Tremonti: «Lo scudo fiscale? La più grande manovra mai fatta»

Giulio Tremonti appare molto soddisfatto, e indica lo scudo fiscale - la sua creatura più recente - come «la più grande manovra finanziaria mai fatta da un Paese negli ultimi anni». Una manovra che «farà bene all’economia». Si tratta di un rientro in Italia di una cifra tra gli 80 e i 110 miliardi «pari a 5 punti di Pil». Calcolando i tempi possibili dopo il susseguirsi di circolari e di chiarimenti, si può dire che le adesioni sono avvenute in un mese, forse addirittura meno. Per lo Stato, l’incasso è del 5%, quindi intorno ai cinque miliardi. Stamane dovrebbero essere disponibili i primi dati sui versamenti, il cui termine si è chiuso ufficialmente martedì. Venerdì i dati definitivi.

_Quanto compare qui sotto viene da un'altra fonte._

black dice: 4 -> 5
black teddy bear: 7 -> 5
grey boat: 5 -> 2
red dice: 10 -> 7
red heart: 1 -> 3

Il successo è tale che ora si parla della prossima fase. Oggi Tremonti porterà al Consiglio dei ministri la proposta di una proroga - o meglio, di una riapertura dei termini - fino ad aprile. Per il varo potrebbe essere utilizzato il decreto Milleproroghe. Secondo le prime stime, lo scudo «quater» datato 2010 dovrebbe portare altri 30 miliardi di euro in Italia dai paradisi fiscali, con un’aliquota maggiorata di mezzo o un punto, a 5,5-6%.

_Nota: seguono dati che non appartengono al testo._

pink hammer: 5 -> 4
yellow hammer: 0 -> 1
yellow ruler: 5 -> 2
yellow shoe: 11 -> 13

La proroga può essere letta anche in un’altra chiave, che fa emergere una strategia di opportunità. Lo scudo fiscale «ter» (successivo a quelli del 2001 e del 2003, che complessivamente avevano «incassato» 80 miliardi), era stato originariamente aperto tra il 15 settembre 2009 e il 15 aprile 2010.
Poi la data di chiusura è stata anticipata al 15 dicembre, creando non poche difficoltà alle operazioni di rimpatrio più complesse che, infatti, sono state divise in due: aliquota da versare subito, rientro entro dicembre 2010. Lo scopo dell’anticipo è apparso chiaro: quello di far cassa nell’anno in corso, per poter imputare al bilancio 2009 l’intero beneficio. Ora i termini verranno riaperti fino all’originario aprile per dar tempo ai ritardatari. Insomma: la manovra è stata semplicemente spezzata in due.

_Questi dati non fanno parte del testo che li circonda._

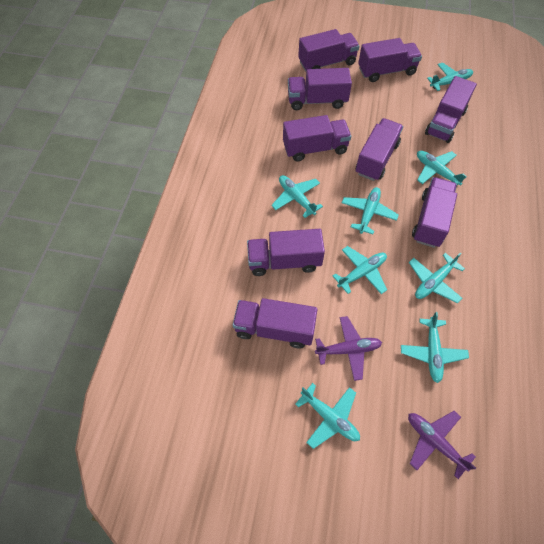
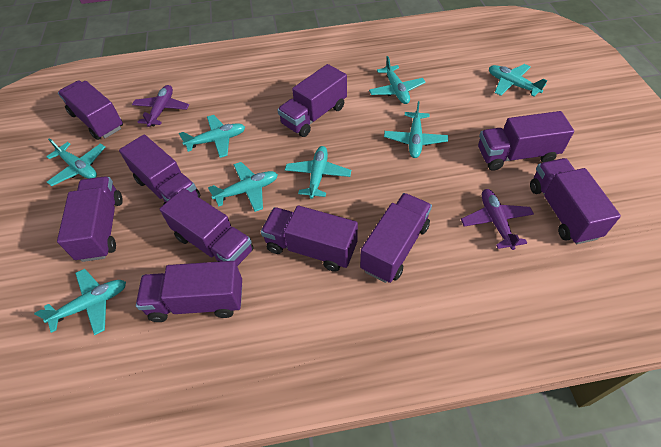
purple truck: 9 -> 10

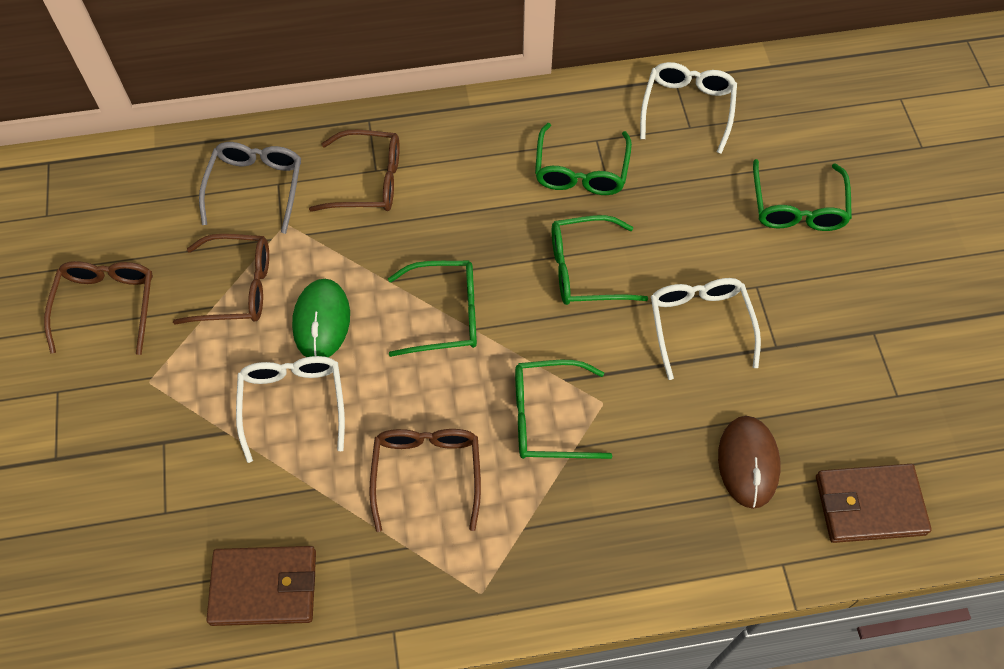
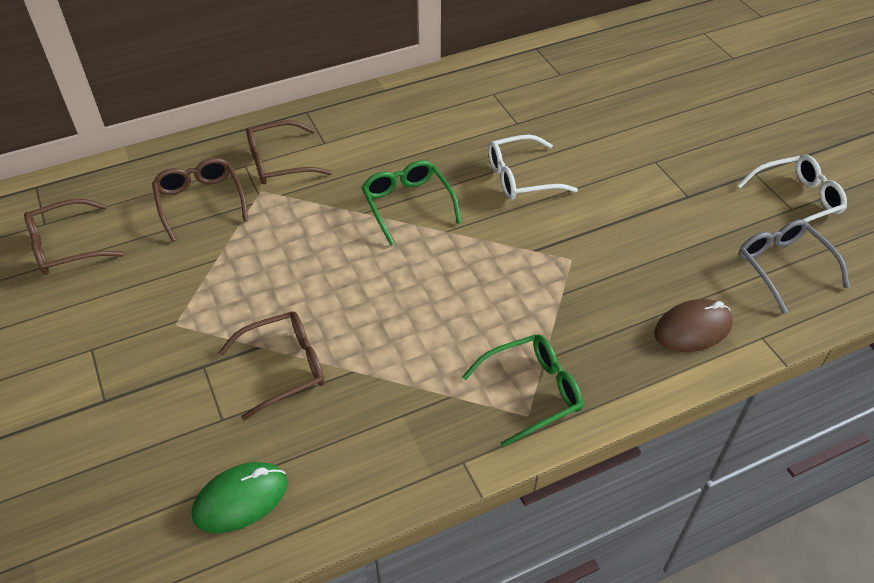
brown wallet: 2 -> 0
green glasses: 5 -> 2
white glasses: 3 -> 2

Non c’è solo l’aspetto fiscale. Lo scudo - osserva Tremonti - «farà bene all’economia del Paese» soprattutto perché, al di là dell’incasso dello Stato, questa pioggia di denaro «reale» consentirà di resistere con maggior energia alla «coda» della crisi. «Quello che è importante - spiega - è il potenziamento dell’economia italiana. Non so quali altri precedenti ci sono di un rientro di 5 punti di Pil in tre mesi». Il rimpatrio «potenzia le nostre piazze finanziarie e inoltre un’enorme quantità (dei capitali) sarà utilizzata per mantenere aperte le aziende. Per non licenziare, per continuare l’attività».
Quanto all’utilizzo, il ministro è prudente «perché si tratta di entrate una tantum. In ogni caso - dice ai giornalisti - non scambiate il dito con il cielo: quello che conta non è quanto incassa lo Stato ma soprattutto cosa rientra in Italia».
Infine i paradisi fiscali e l’evasione: il ministro ribadisce che «il tempo dei paradisi è over». E gli accertamenti fiscali «continueranno, anzi saranno intensificati».